The Tanzanian Government has recently announced that over 100 Chinese investors will set up their businesses in the country, as part of a five-year program backed by the China Africa Development Fund (CADFund), a state-run fund launched in 2007 to strengthen Sino-African commercial ties and which in Tanzania aims to boost local industrialisation.
The announcement was done by Deputy Permanent Secretary at Prime Minister’s Office, Ms. Regina Kikuli and Tanzania Investment Centre (TIC) Executive Director, Ms. Juliet Kariuki during the last China Tanzania Industrial Development and Poverty Reduction meeting on 26th August, 2015 in Dar es Salaam, commercial capital of Tanzania.
The program is the outcome of the Tanzanian President Jakaya Kikwete’s visit to his Chinese counterpart on 24th October, 2014 where an agreement on industrialization and poverty reduction was signed by both sides, explained Ms.
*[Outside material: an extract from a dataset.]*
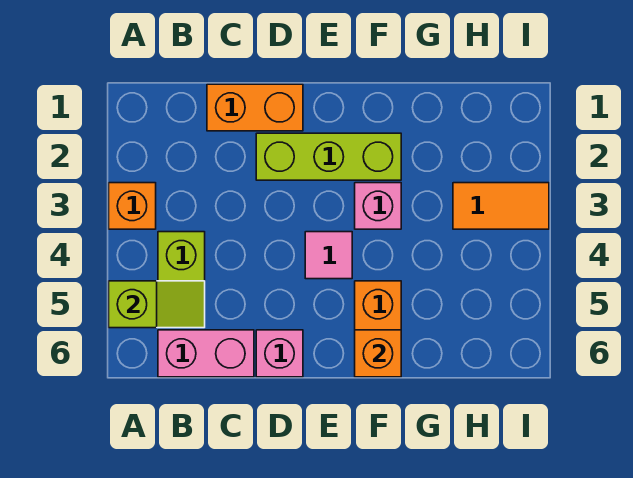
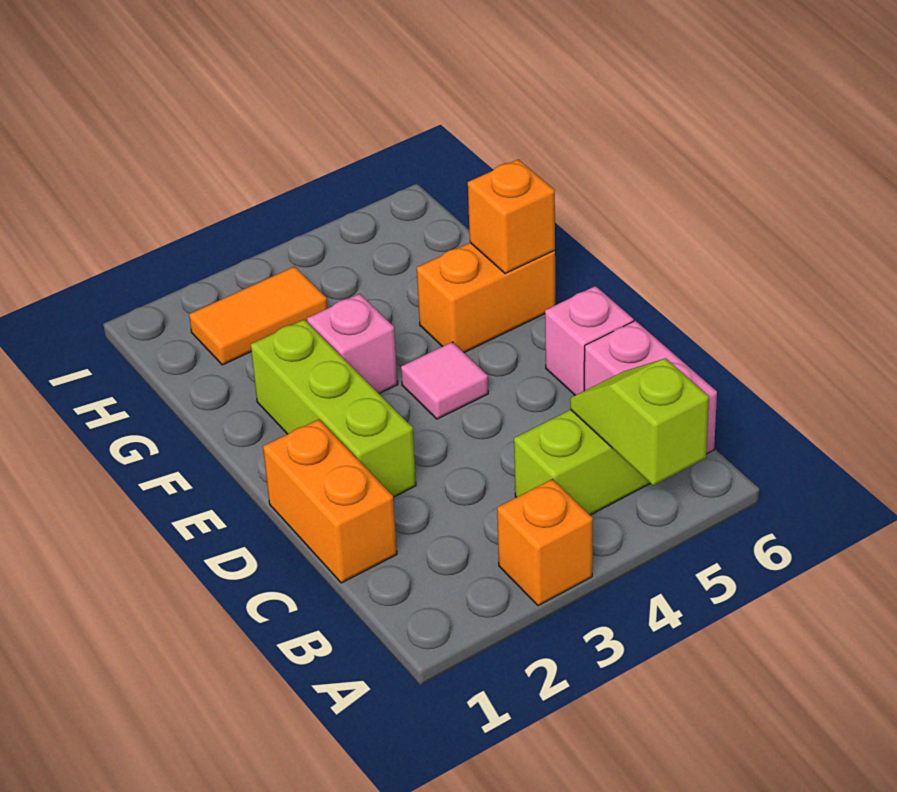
orange tile H3:I3 level 1 -> orange tile H2:H3 level 1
Kikuli on her speech.
China is an example of how through industrialisation and agricultural growth, one country can raise job creation to improve living conditions and help millions of people to get away from poverty, she added.
Ms. Kariuki alo stressed that CADFund will not only help funding private investments in Tanzania, but will also assist the TIC on identifying genuine Chinese investors.
She also extended an invitation to the National Development Corporation (NDC) and the Export Processing Zones Authority (EPZA) to take advantage of the CADFund’s five-year program to boost manufacturing and agricultural sectors countrywide.
On the Chinese side, CADFund’s Vice President Yang Aiwu, added that his organization is willing to raise investments in Tanzania due to the straight economic growth and quick increase in population which is one of the highest in the world at an annual rate of 3.0% compared with a world average at 1.2% according to the World Bank.
Chinese Foreign Direct Investment (FDI) in Africa at the end of 2014 were totaling USD 24.5 billion representing 14% of China’s total FDI in that year according to the World Resources Institute (WRI).
Tanzania accounts for the 16.3% of China’s FDI to Africa with USD 4 billion in the year 2014, an increase of 100% from the total Chinese FDI recorded in the country at the end of 2013 according to the Chinese Embassy to Tanzania.